Immigration staff will OK work permits
Cayman Islands government is planning legal changes that will allow Immigration Department staff, as opposed to the island’s various immigration-related boards, to rule on many work permits.
The Work Permit Board, along with the Business Staffing Plan Board and Caymanian Status and Permanent Residency Board, will remain in place to handle more difficult cases particularly those which are sensitive, such as applications for key employee status. Only the more routine or straightforward applications would be handled by immigration staff.
The Legislative Assembly is expected to vote on the changes in February.
The move has often been discussed in the past, and was suggested as early as 1998 in a report dubbed Vision 2008. More recently Chief Immigration Officer Franz Manderson has expressed a desire to move away from appointed boards of volunteers, which he has said simply can’t keep up with the workload.
Mr. Manderson said the Work Permit Board, which meets twice a week for a full day, can handle about 300 cases a week. He believes trained Immigration staffers can handle twice that number.
The goal is to cut the time it takes government to process a work permit down to about 14 days.
Leader of Government Business Kurt Tibbetts said a massive increase in the number of work permits being processed in Cayman is part of the reason for the changes.
In 1994, Mr. Tibbetts said Cayman had 6,400 work permits in force. Ten years later that number had jumped to 19,004, nearly a three-fold increase. More than 24,000 work permits are held in the Cayman Islands today.
‘Adding more boards and more employees is no longer the answer,’ Mr. Tibbetts said Thursday during a Cabinet press briefing.
‘We are confident (the new system) will significantly reduce the number of work permit applications going before the Work Permit Board and Business Staffing Plan Board, and will consequently reduce the turnaround time on applications,’ he said, ‘a result that would no doubt be well-received by the business community.’

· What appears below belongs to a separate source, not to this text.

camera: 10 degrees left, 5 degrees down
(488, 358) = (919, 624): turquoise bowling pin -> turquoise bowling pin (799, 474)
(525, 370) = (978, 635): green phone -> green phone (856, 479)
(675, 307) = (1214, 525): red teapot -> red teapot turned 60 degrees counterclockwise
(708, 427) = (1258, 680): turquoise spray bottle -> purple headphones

Precisely what criteria the government will use in determining straightforward work permit applications, and those that are considered more sensitive, is still to be determined.
Mr. Manderson used an example of an application where one foreign national had applied for a job that no one else had applied for, vs. another position that six Caymanians had applied for that was eventually given to an expatriate on a work permit. Obviously, he said the latter case would be more controversial.

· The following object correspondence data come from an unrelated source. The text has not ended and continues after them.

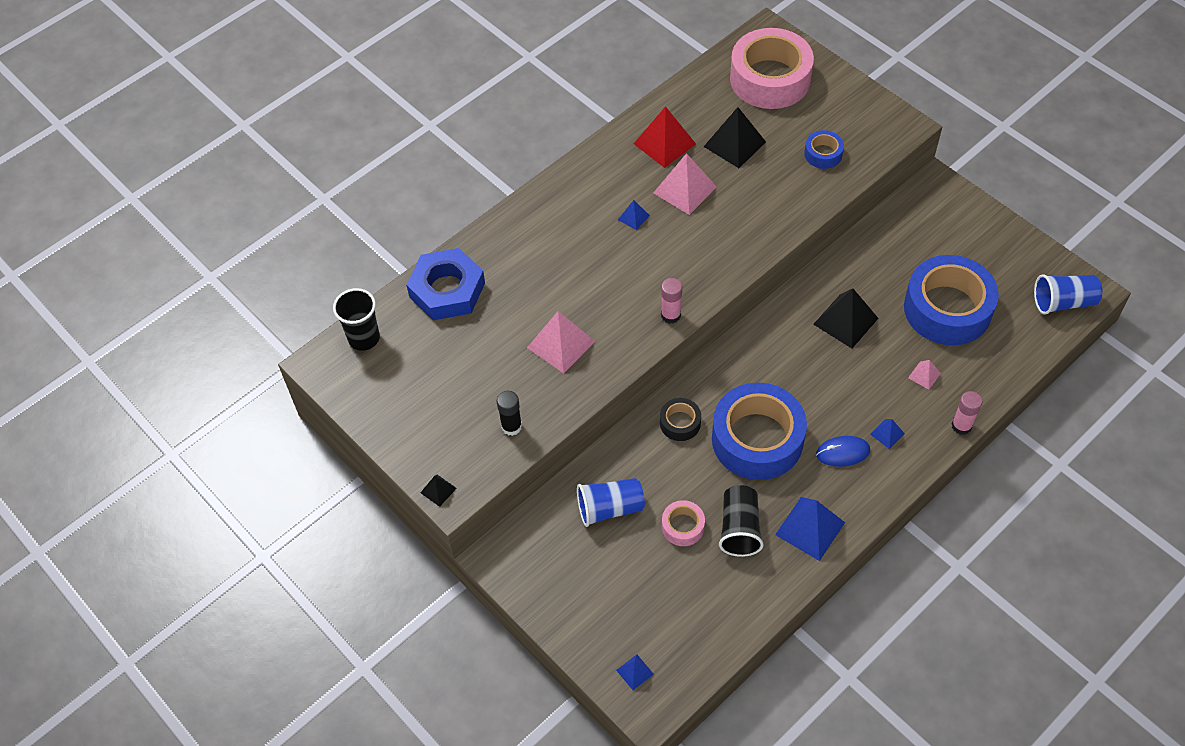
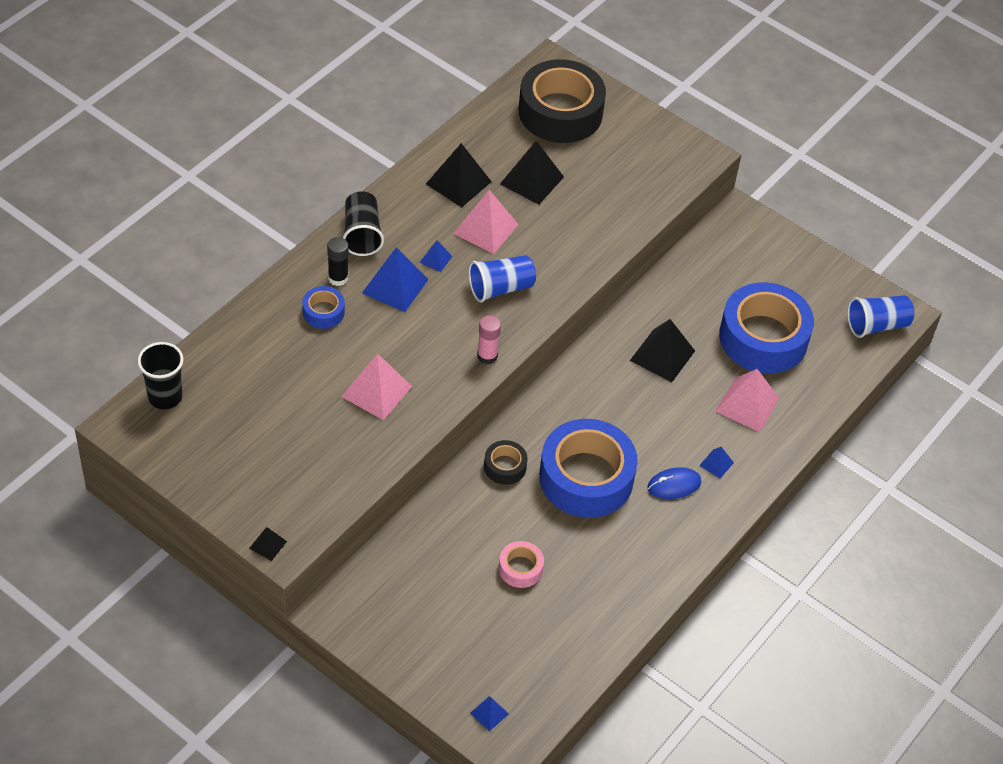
camera: 15 degrees left, 5 degrees down
(447, 290) = (247, 342): blue nut -> none
(511, 426) = (336, 476): black glue stick -> black glue stick (338, 278)
(610, 508) = (443, 556): blue cup -> blue cup (500, 288)
(664, 143) = (458, 182): red pyramid -> black pyramid
(739, 529) = (578, 566): black cup -> black cup (362, 234)
(770, 79) = (560, 112): pink tape -> black tape
(810, 528) = (649, 561): blue pyramid -> blue pyramid (395, 286)
(823, 154) = (624, 187): blue tape -> blue tape (323, 312)
(924, 375) = (747, 404): pink pyramid -> pink pyramid, size x2.00
(961, 426) = (789, 451): pink glue stick -> none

But the latter case happens much less frequently, Mr. Manderson added.
‘Out of 100 work permit applications, there’s only about 10 that cause a lot of debate,’ he said. ‘Do we need eight people to decide why the Ritz-Carlton needs a chef?’

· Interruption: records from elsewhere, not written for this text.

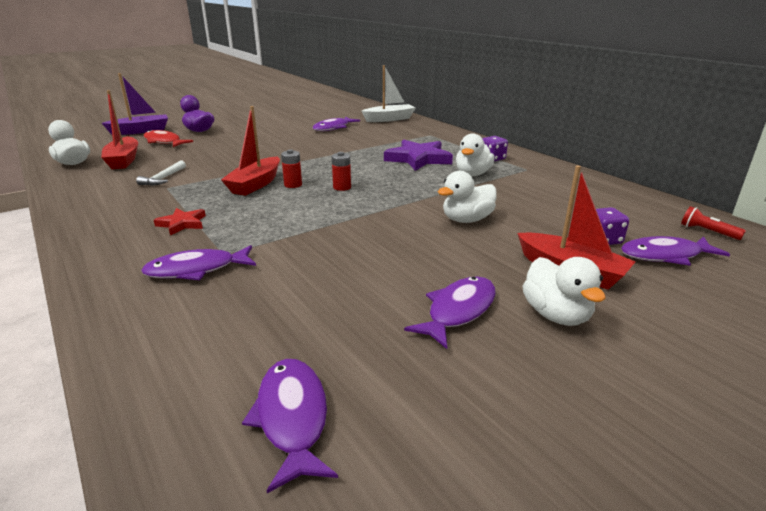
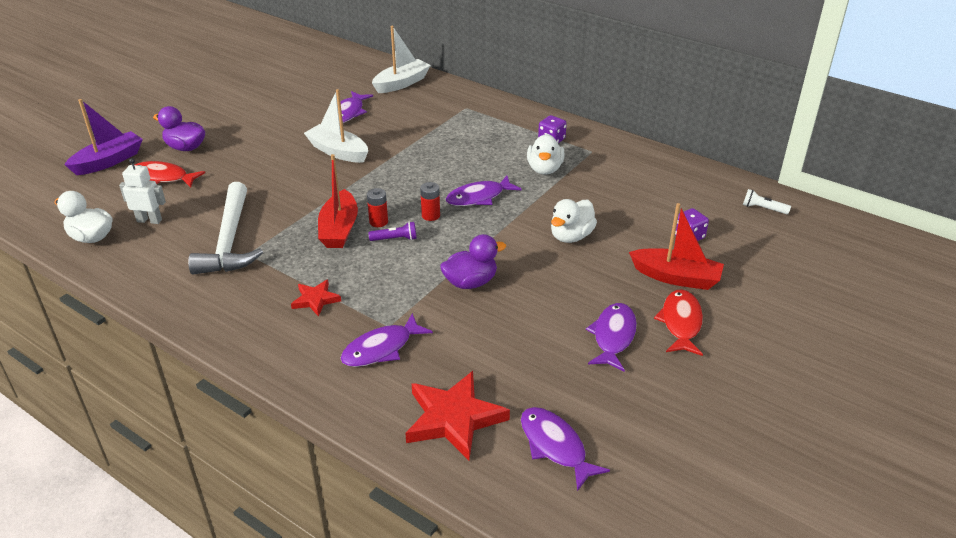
camera: 20 degrees left, 10 degrees up
(123, 160) = (149, 220): red boat -> white robot
(163, 178) = (229, 240): white hammer -> white hammer, size x2.11
(200, 350) = (453, 418): none -> red star
(295, 197) = (395, 239): none -> purple flashlight
(304, 144) = (338, 152): none -> white boat
(335, 236) = (470, 282): none -> purple duck
(418, 159) = (478, 154): purple star -> none
(556, 315) = (681, 323): white duck -> red fish
(665, 255) = (738, 244): purple fish -> purple fish (478, 197)
(707, 232) = (763, 209): red flashlight -> white flashlight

If an application is refused by an immigration staffer for whatever reason, Mr. Manderson said the plan would be to draft a letter explaining that decision the same day and send it out to the business concerned the following day.
‘You will never have a situation where you have to wait five days or two weeks for a letter to be drafted,’ he said.
Mr. Manderson also said an audit system would be put into place to identify situations where work permit applications were not being dealt with properly.